The law that the divergence in form always corresponds exactly with the divergence in the conditions of life[42 - [Eng. ed. This law is perhaps a little too restricted, inasmuch as it is theoretically conceivable that the organism may be able to adapt itself to similar conditions of life in different ways; differences of form could thus depend sometimes upon differences of adaptation and not upon differences in the conditions of life, or, as I have formerly expressed it, it is not necessary to allow always only one best mode of adaptation.]] has accordingly received confirmation in all cases where we have been able to pronounce judgment.
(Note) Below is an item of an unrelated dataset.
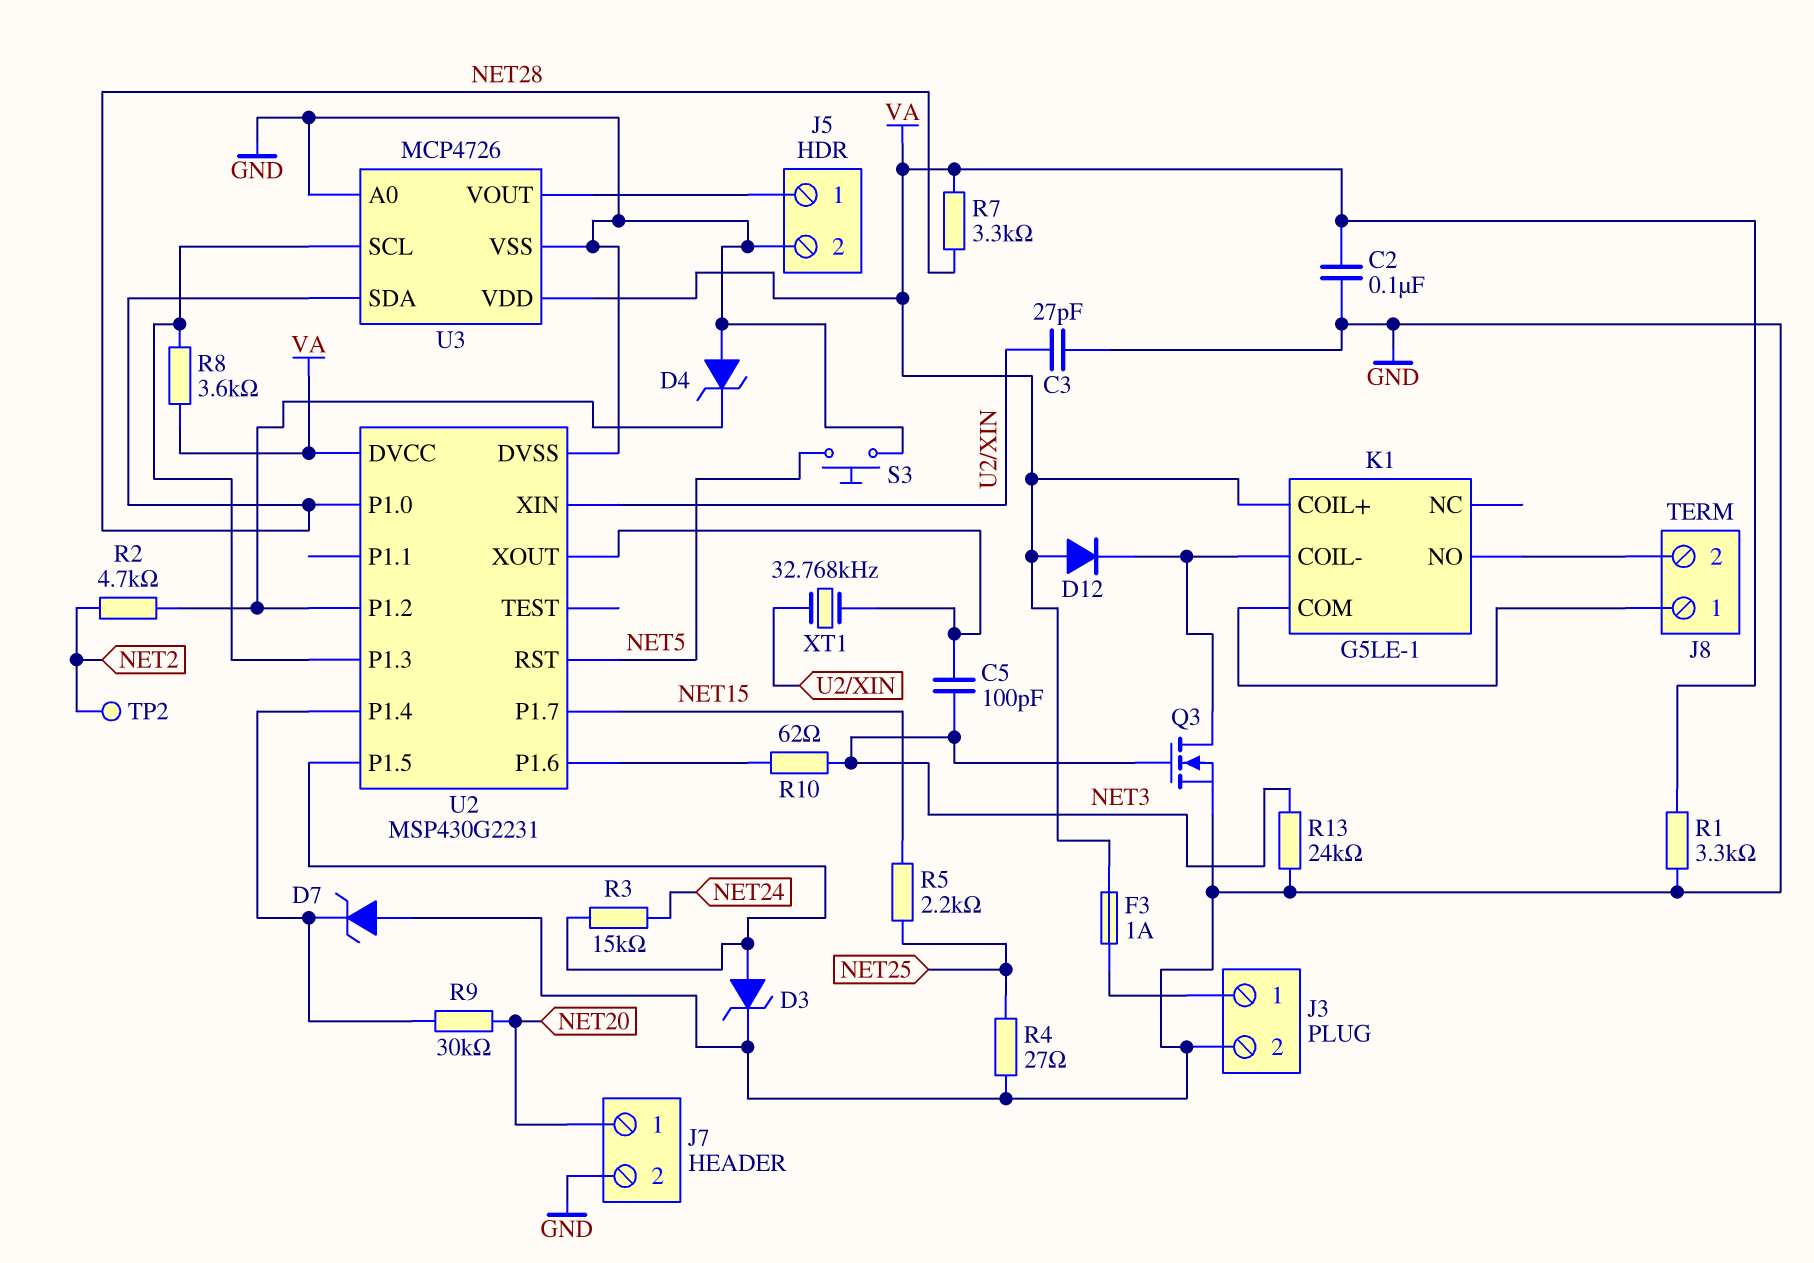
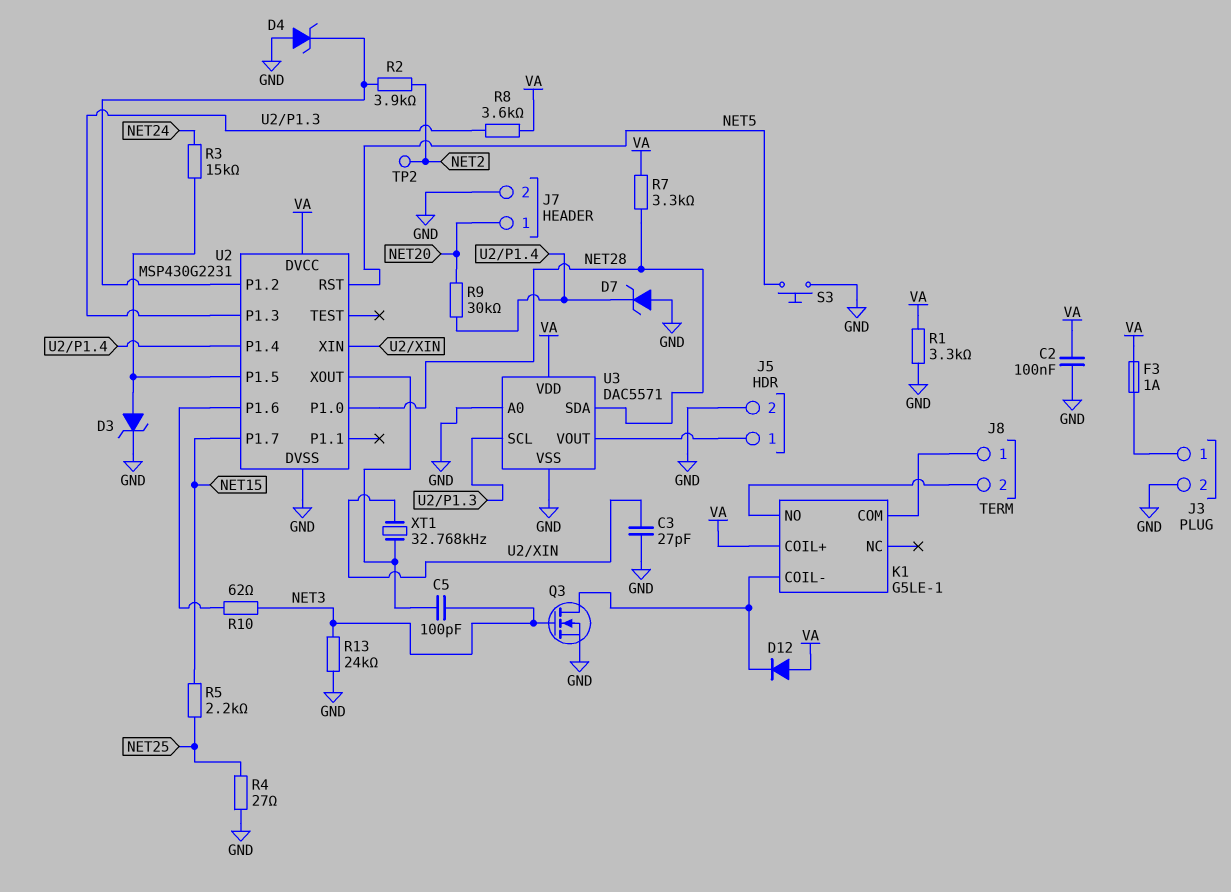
R2: 4.7k (NET2, U2/P1.2) -> 3.9k (NET2, U2/P1.2)
U3: MCP4726 -> DAC5571

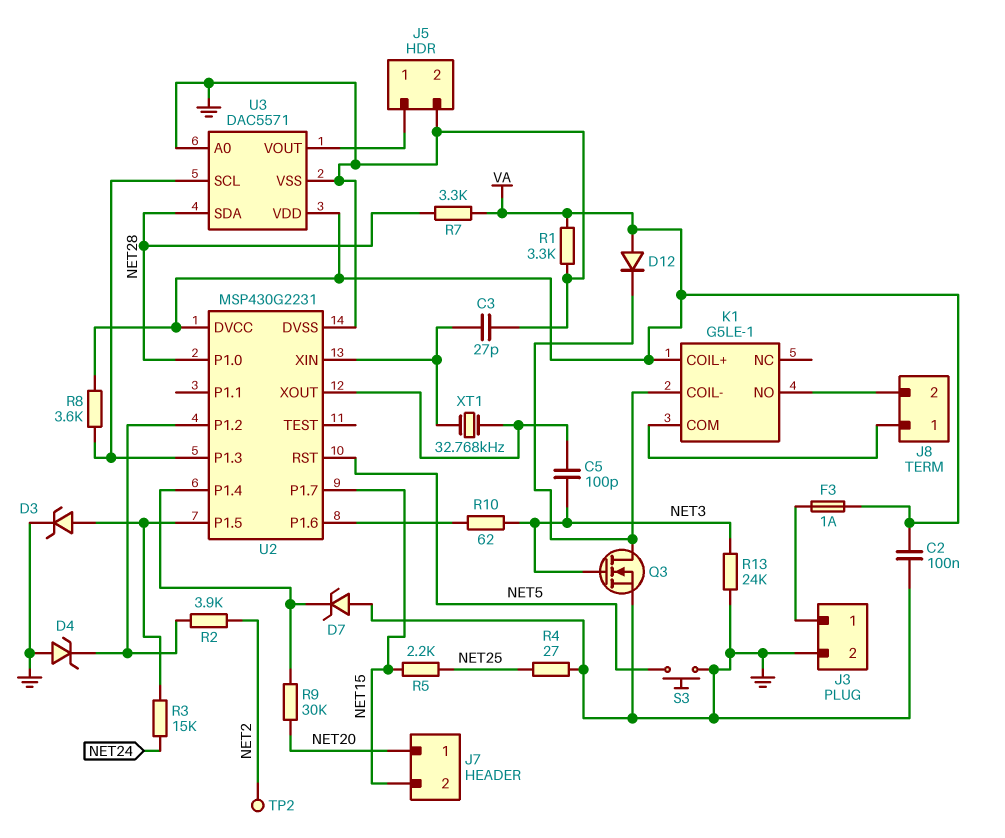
J7 pin 2: GND -> NET15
Unequal form-divergences correspond precisely with unequal divergence in the conditions of life, and community of form appears within exactly the same limits as community in the conditions of life.

These investigations may thus be concluded with the following law: – In types of similar origin, i. e. having the same blood-relationship, the degree of morphological relationship corresponds exactly with the degree of difference in the conditions of life in the two stages.

With respect to the question as to the final cause of transformation this result is certainly of the greatest importance.

The interdependence of structure and function has often been insisted upon, but so long as this has reference only to the agreement of each particular form with some special mode of life, this harmony could still be regarded as the result of a directive power; but when in metamorphic forms we not only see a double agreement between structure and function, but also that the transformation of the form occurs in the two chief developmental stages in successive steps at unequal rates and with unequal strength and rhythm, we must – at least so it appears to me – abandon the idea of an inherent transforming force; and this becomes the more necessary when, by means of the opposite and extremely simple assumption that transformations result entirely from the response of the organism to the actions of the environment, all the phenomena – so far as our knowledge of facts at present extends – can be satisfactorily explained. A power compelling transformation, i. e. a phyletic vital force, must be abandoned, on the double ground that it is incapable of explaining the phenomena (incongruence and unequal phyletic development), and further because it is superfluous.